I can't count how many times I have been asked, "How do I make my
pinewood derby car go fast?" If you have been involved in pinewood
derby racing for any time at all, or if you have been a subscriber to
this newsletter, then you understand that there is no simple formula for
success, and thus no simple answer to this question. But since I am
asked the question, I provide five keys to unlock the performance of
pinewood derby cars.

Maximum weight; Balance point 1 to 1-1/4 inch in front of rear axle

Best speed is achieved at maximum weight, so clearly weight must be
added to the car to reach that weight. In addition, the location of the
added weight is an important factor. Tests show that best performance
is generally achieved when the balance point of the car (the center of
gravity) is located about 1 to 1-1/4 inches in front of the rear axle
(see Volume 2, Issue 4 - "The Big Debates - Part 1").

Does the type of weight matter? The maximum weight can be achieved with
any type of weight; however, the type of weight does affect how easily
the balance point can be located. Denser weights (such as lead or
tungsten) take up less space on the car, so there is more freedom to
place the weights such that that the desired balance point is achieved.
The amount of added weight also affects the next key: aerodynamics.
Since denser weights require a smaller volume of space, they enable the
creation of more aerodynamic cars (See Volume 1, Issue 6 - "Weighting
Materials: So many choices").

Profile and body features minimized to improve air flow

If you asked me a year ago, "How do I make my pinewood derby car go
fast?" I would not have included aerodynamics as a key. However, since
that time I have read one study and performed another, both of which
showed that the effect of aerodynamics on pinewood derby car performance
is not trivial (see Volume 3, Issue 9 - "The Big Debates -

There are many elaborate ways to perfect aerodynamics, but for our
purposes, I suggest the following:

1. Low-profile cars (smaller surface area as viewed from the front of
the car) will tend to outperform higher-profile cars.

2. Cars should taper from a smaller surface area in the front to a
(possibly) larger surface area in the rear.

3. Edges running across the car should be rounding or tapered.

4. Wings, sails, flags, pennants, etc. add to the surface area, thus
they tend to decrease performance.

5. Unfilled (major) holes can catch air and slow down a car.

Another question I am regularly asked is, "Which of your car designs is
the fastest?"

I answer, "All of them are fast, since they will achieve maximum weight
with the proper balance point, and have a reasonably good profile."

The follow-up question is then, "Okay, but which is faster?"

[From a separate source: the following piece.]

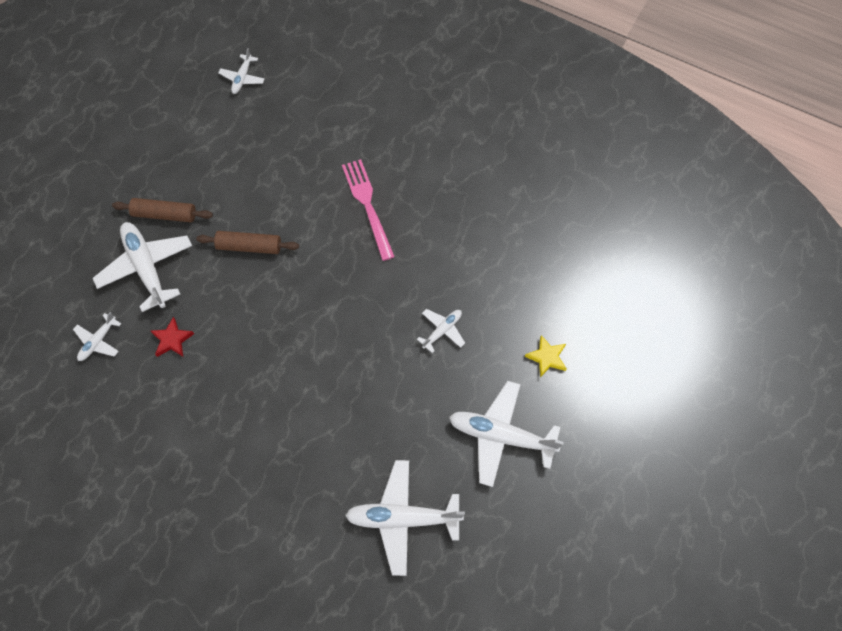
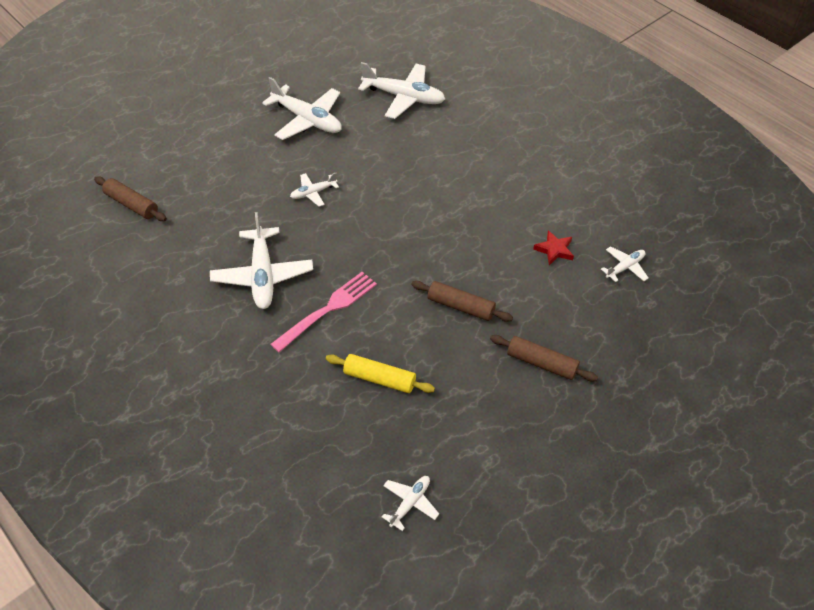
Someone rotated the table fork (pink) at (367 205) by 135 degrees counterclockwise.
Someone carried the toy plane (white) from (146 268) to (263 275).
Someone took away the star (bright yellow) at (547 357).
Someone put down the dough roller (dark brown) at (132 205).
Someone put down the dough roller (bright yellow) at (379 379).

I usually then list a few cars and the person is satisfied. But in
reality, the body of the car is only a small part of creating a fast
car. Note that the previous two keys relate to the body of the car,
while the next three keys relate to the wheels and axles. Thus, to
create a fast car a lot of work must go into the wheels and axles.

(See Volume 1, Issues 5 and 6 for more information on designing the body
for speed.)

Axles - no flaws, straight, polished; Wheels - no flaws, polished

All of the frictional losses in a pinewood derby car come from the
wheels and axles. Start by inspecting the parts in your kit to make
sure they are usable. If a part has a serious flaw, replace it.

Next, prepare the nails. This topic was covered in detail in Volume 1,
Issue 8 - "Axles: Nails or Precision Parts?". But in summary, for
nail-type axles use the Pro-Axle Press to ensure that the nails are
straight and round and use a file to remove the flashing under the nail
head and minimize the ridges on the shaft. Beveling the nail head
slightly is also a good idea. Finally, polish the axles until they are
bright and shiny.

To prepare the wheels, use the Pro-Hub tool to square the wheel hub.
Then polish the wheels. If allowed by your local rules (and the
configuration of your wheels), use the Pro-Hub tool to cone the inside
wheel hubs.

(Wheel preparation was covered in detail in Volume 2, Issue 1 - "Where
the Plastic Meets the Road")

Quality lubricant applied properly.

Lubrication is an extremely important factor. The difference in time
between a well-lubricated car and a car without lubrication can be
one-half second or more (this translates into several feet on the

If you use graphite-molybdenum, take the time to work it in thoroughly;
a casual puff before the race is not sufficient. After lubricating,
make a few test runs to break in the lubricant (or free spin the wheels
several times). Since graphite works best after a break-in period, don't
relube between heats.

If you use a liquid lube (such as Krytox 100), make sure to follow the
recommended application procedure. With liquid lubes, less is best.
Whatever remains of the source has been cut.